Type checks are duck typed. Multiple valid function signatures are specified by supplying overloaded function declarations. Functions and classes can use generics as type parametrization. Interfaces can have optional fields. Interfaces can specify array and dictionary types. Classes can have constructors that implicitly add arguments as fields. Classes can have static fields. Classes can have private fields. Classes can have getters/setters for fields (like property). Types are inferred.

Example code with types:

interface Drivable {
    start(): void;
    drive(distance: number): boolean;
    getPosition(): number;
}

class Car implements Drivable {
    private _isRunning: boolean;
    private _distanceFromStart: number;

    constructor() {
        this._isRunning = false;
        this._distanceFromStart = 0;
    }

    public start() {
        this._isRunning = true;
    }

    public drive(distance: number): boolean {
        if (this._isRunning) {
            this._distanceFromStart += distance;
            return true;
        }
        return false;
    }

    public getPosition(): number {
        return this._distanceFromStart;
    }
}

Is type hinting Pythonic?

Type annotations provide important documentation for how a unit of code should be used. Programmers should therefore provide type hints on public APIs, namely argument and return types on functions and methods considered public. However, because types of local and global variables can be often inferred, they are rarely necessary.

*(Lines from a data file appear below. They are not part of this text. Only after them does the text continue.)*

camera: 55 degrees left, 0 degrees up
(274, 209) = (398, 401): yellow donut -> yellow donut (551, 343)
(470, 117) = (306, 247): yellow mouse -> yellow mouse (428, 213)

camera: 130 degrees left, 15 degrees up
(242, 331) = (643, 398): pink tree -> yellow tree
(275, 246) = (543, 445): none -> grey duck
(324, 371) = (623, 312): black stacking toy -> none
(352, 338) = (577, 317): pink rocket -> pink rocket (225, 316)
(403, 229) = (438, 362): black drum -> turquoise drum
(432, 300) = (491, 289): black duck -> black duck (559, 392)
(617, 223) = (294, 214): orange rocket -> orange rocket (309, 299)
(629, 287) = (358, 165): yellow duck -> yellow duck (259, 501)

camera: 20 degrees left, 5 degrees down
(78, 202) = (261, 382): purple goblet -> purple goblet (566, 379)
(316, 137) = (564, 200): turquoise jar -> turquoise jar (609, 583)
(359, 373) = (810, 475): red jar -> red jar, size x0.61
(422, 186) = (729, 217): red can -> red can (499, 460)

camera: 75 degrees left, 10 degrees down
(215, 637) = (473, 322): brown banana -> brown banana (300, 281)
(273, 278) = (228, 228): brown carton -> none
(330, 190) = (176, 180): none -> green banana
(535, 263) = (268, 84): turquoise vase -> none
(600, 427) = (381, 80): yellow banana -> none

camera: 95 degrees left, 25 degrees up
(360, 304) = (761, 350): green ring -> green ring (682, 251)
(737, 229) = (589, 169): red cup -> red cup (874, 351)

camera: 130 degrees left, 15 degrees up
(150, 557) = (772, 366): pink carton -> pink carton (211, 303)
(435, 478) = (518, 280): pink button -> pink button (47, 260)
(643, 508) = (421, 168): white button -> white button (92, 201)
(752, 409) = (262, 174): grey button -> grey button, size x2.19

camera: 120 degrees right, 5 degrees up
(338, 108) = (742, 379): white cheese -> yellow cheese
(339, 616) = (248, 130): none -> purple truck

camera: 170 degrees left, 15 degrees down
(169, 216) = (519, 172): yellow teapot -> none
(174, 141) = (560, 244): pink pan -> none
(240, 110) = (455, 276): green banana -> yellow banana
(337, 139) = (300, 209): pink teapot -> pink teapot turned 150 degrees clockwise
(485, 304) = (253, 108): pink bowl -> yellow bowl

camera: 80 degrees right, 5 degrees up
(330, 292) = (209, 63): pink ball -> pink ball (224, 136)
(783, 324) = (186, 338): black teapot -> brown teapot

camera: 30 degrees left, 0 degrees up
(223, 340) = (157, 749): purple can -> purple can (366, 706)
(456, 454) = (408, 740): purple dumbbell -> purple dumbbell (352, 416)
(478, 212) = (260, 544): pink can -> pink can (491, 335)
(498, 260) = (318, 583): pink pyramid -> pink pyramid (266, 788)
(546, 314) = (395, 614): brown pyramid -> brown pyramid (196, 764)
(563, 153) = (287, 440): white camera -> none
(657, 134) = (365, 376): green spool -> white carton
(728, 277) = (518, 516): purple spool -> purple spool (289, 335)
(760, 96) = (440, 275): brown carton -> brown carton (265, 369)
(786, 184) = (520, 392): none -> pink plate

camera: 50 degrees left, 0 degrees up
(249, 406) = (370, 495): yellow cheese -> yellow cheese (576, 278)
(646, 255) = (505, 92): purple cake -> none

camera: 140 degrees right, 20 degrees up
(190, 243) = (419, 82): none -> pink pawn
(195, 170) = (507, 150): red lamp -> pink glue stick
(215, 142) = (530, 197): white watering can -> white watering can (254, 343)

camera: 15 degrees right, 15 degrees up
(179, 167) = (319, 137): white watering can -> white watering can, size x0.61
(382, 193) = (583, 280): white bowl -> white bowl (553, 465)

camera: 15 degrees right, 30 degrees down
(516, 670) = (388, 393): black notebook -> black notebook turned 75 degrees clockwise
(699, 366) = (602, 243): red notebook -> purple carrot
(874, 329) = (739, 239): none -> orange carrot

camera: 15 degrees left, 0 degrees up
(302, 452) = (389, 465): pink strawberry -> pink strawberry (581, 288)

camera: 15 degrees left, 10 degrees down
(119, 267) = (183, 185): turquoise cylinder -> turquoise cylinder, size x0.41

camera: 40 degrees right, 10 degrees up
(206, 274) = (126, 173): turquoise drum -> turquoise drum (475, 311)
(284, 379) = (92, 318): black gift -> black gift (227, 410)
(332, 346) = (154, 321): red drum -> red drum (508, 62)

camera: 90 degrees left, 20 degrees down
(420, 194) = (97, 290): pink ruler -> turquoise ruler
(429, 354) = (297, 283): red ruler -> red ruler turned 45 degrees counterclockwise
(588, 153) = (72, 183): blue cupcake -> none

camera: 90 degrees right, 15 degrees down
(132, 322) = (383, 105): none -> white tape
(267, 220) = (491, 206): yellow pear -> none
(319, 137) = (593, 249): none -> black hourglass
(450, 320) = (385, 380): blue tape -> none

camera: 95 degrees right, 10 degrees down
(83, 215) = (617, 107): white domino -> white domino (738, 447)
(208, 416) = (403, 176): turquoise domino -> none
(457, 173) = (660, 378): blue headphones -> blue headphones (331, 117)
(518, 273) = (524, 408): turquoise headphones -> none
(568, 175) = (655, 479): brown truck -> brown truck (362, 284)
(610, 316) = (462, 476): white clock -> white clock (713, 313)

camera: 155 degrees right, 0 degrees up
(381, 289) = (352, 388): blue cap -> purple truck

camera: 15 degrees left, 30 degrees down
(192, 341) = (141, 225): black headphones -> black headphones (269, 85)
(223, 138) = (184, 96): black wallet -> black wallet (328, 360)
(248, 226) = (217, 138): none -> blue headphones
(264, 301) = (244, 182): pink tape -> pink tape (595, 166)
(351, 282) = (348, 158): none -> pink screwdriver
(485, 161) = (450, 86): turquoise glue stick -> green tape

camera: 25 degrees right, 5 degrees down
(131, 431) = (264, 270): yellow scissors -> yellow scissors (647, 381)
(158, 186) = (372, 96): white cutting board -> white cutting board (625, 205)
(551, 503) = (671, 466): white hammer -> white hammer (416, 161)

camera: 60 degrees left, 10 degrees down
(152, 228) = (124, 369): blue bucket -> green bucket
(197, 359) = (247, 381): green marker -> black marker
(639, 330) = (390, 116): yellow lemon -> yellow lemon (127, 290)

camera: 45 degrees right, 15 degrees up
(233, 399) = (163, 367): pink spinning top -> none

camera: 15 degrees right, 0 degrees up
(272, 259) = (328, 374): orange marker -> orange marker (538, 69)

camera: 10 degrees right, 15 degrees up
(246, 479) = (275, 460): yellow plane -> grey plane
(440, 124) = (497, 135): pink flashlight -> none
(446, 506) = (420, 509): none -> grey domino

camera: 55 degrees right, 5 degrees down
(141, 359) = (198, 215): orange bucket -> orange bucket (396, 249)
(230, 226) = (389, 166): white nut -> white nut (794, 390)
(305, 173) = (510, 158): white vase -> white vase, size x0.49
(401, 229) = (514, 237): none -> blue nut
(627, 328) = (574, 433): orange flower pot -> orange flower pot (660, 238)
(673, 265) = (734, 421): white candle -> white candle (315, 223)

The kind of information that type hints hold has always been possible to achieve by means of docstrings. In fact, a number of formalized mini-languages for describing accepted arguments have evolved. Moving this information to the function declaration makes it more visible and easier to access both at runtime and by static analysis. Adding to that the notion that “explicit is better than implicit”, type hints are indeed Pythonic.